What is ‘hermeneutics’?
Hermeneutics is the field of study concerned with the philosophy and science of interpretation — especially the interpretation of communication.
“Biblical hermeneutics” is specifically concerned with the philosophy and science of interpreting the Biblical text. So Biblical hermeneutics would cover all of the following sorts of inquiries and more:
(Theory:) What role does Divine illumination play in the interpretation of Scripture? (cf.)
(Methods:) What process can we follow to determine whether an apparent chiasm was intentional by the author? (cf.)
(Principles:) What are the limits of the Christocentric Principle? (cf.)
What is ‘exegesis’?
Exegesis, as indicated by its etymology, is the act of critically interpreting a text in an attempt to “draw the meaning out” of the text. (This is in contrast to what has come to be know as eisegesis, where one reads his own meaning into the text.)
“Biblical exegesis” is the act of drawing the meaning out of a Biblical text. So Biblical exegesis would cover all of the following sorts of inquiries and more:
(Grammar:) Who is it that “wills” in 1 Corinthians 12:11?
(Terminology:) What does “Under the Sun” mean in Ecclesiastes?
(Referent Identification:) Who is the author of Hebrews quoting in Hebrews 10:38?
(Literary Criticism:) What significance does John perceive in the piercing of Christ’s side and the flow of blood and water?
The relationship between hermeneutics and exegesis
Basically the distinction boils down to this (as it pertains to the Bible*): Hermeneutics is the field of study concerned with how we interpret the Bible. Exegesis is the actual interpretation of the Bible by drawing the meaning out of the Biblical text.

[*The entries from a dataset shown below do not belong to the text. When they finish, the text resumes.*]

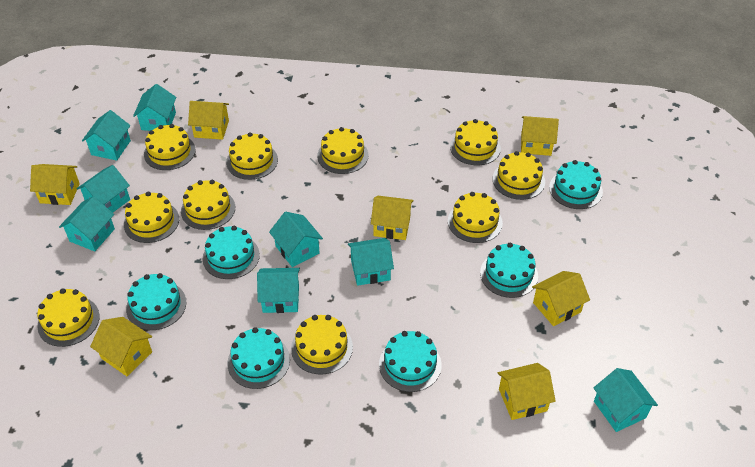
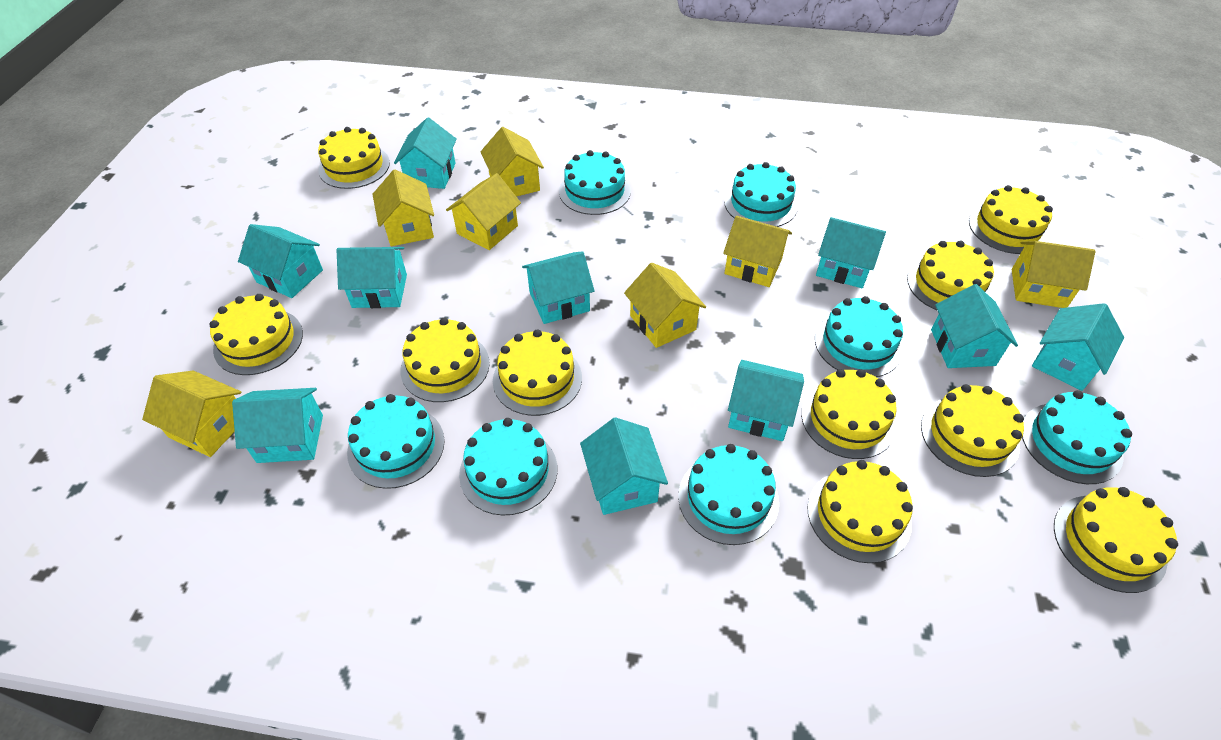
turquoise cake: 6 -> 7
turquoise house: 8 -> 10

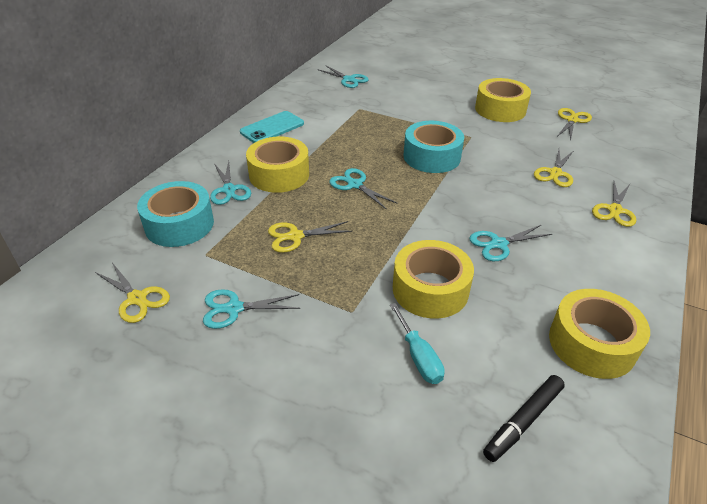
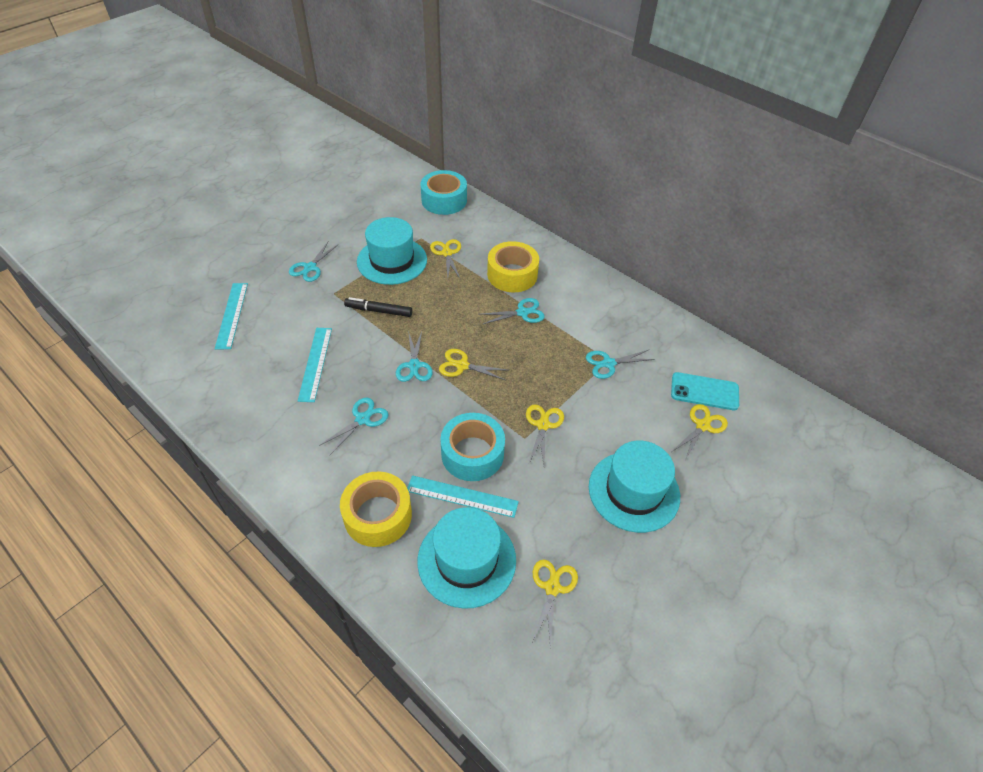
turquoise hat: 0 -> 3
turquoise ruler: 0 -> 3
turquoise screwdriver: 1 -> 0
yellow tape: 4 -> 2

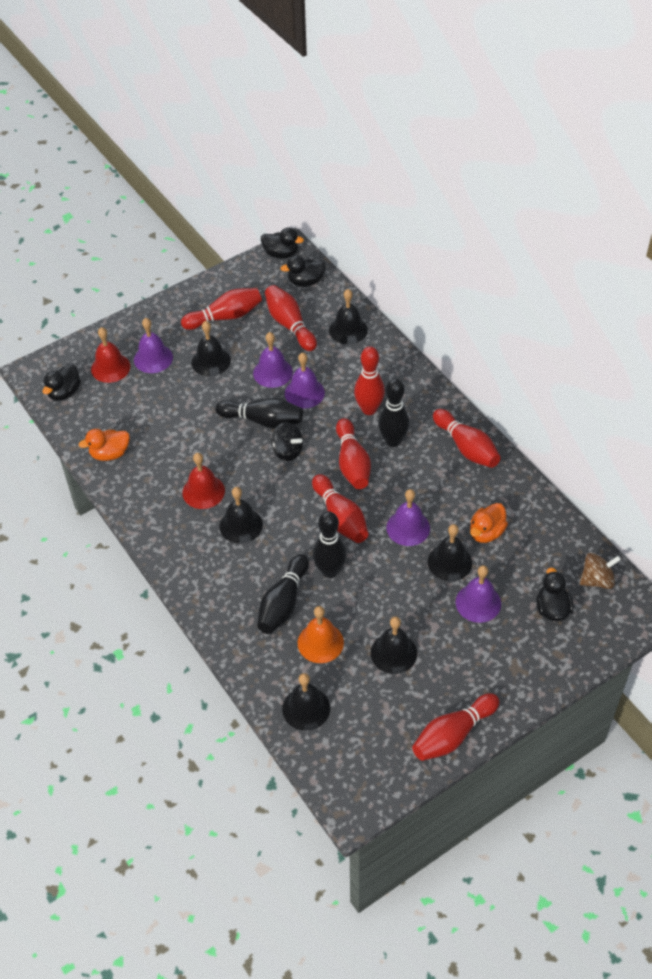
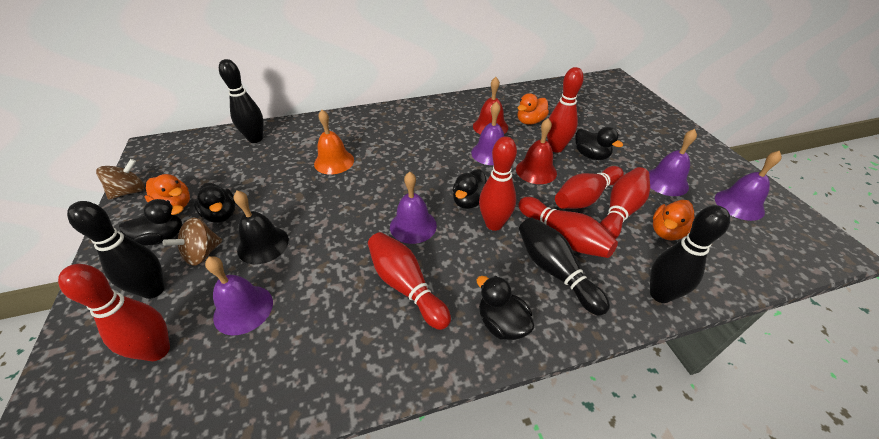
black bell: 6 -> 1
black duck: 4 -> 5
black spinning top: 1 -> 0
brown spinning top: 1 -> 2
orange duck: 2 -> 3

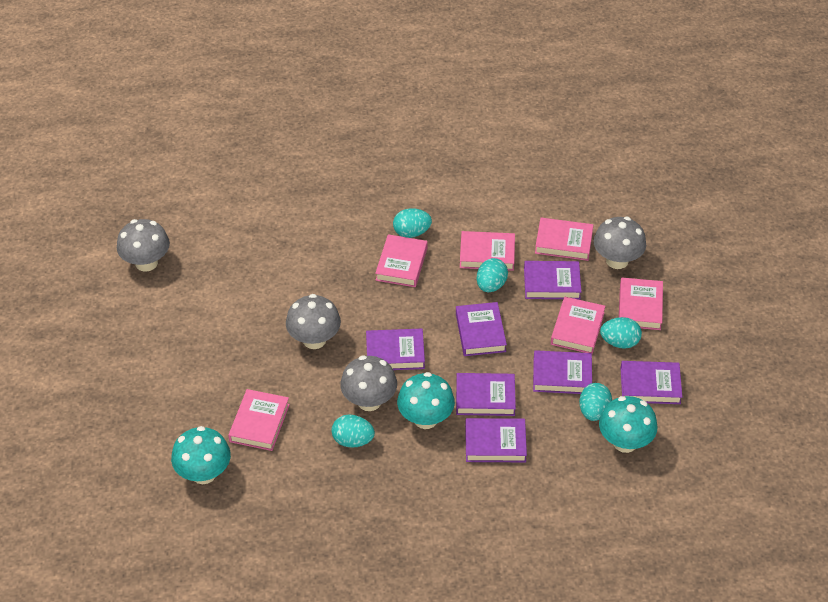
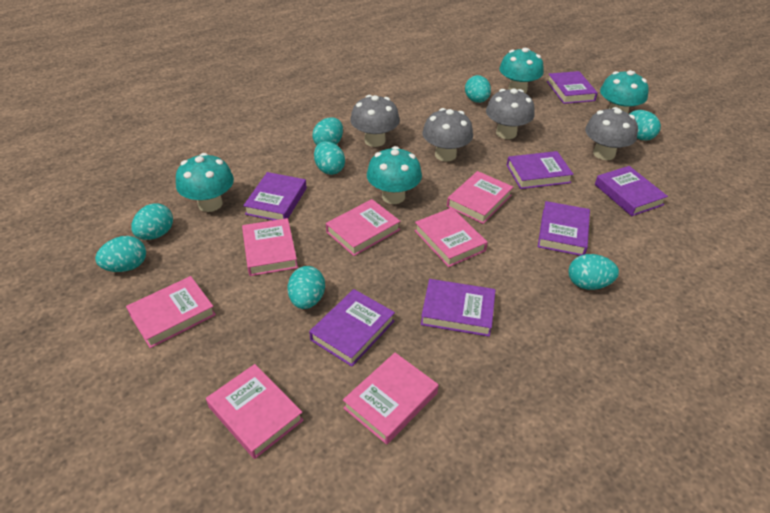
pink book: 6 -> 7
turquoise egg: 5 -> 8
turquoise mushroom: 3 -> 4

The distinction is not quite as simple as “theory vs. application,” though, since hermeneutics is not just concerned with the philosophy of exegesis, and exegesis is not merely the application of hermeneutical theory — even if we restrict our comparison to Biblical hermeneutics and Biblical exegesis. Here are a couple of examples to illustrate this:
Hermeneutics also studies the role of eisegesis in interpretation, which is by definition not part of exegesis.
Hermeneutics considers the role of church doctrine and theology in interpretation — both of which are (often) irrelevant to exegesis.
(Ray explained the challenges with seeing exegesis as “applied hermeneutics” in this meta post.)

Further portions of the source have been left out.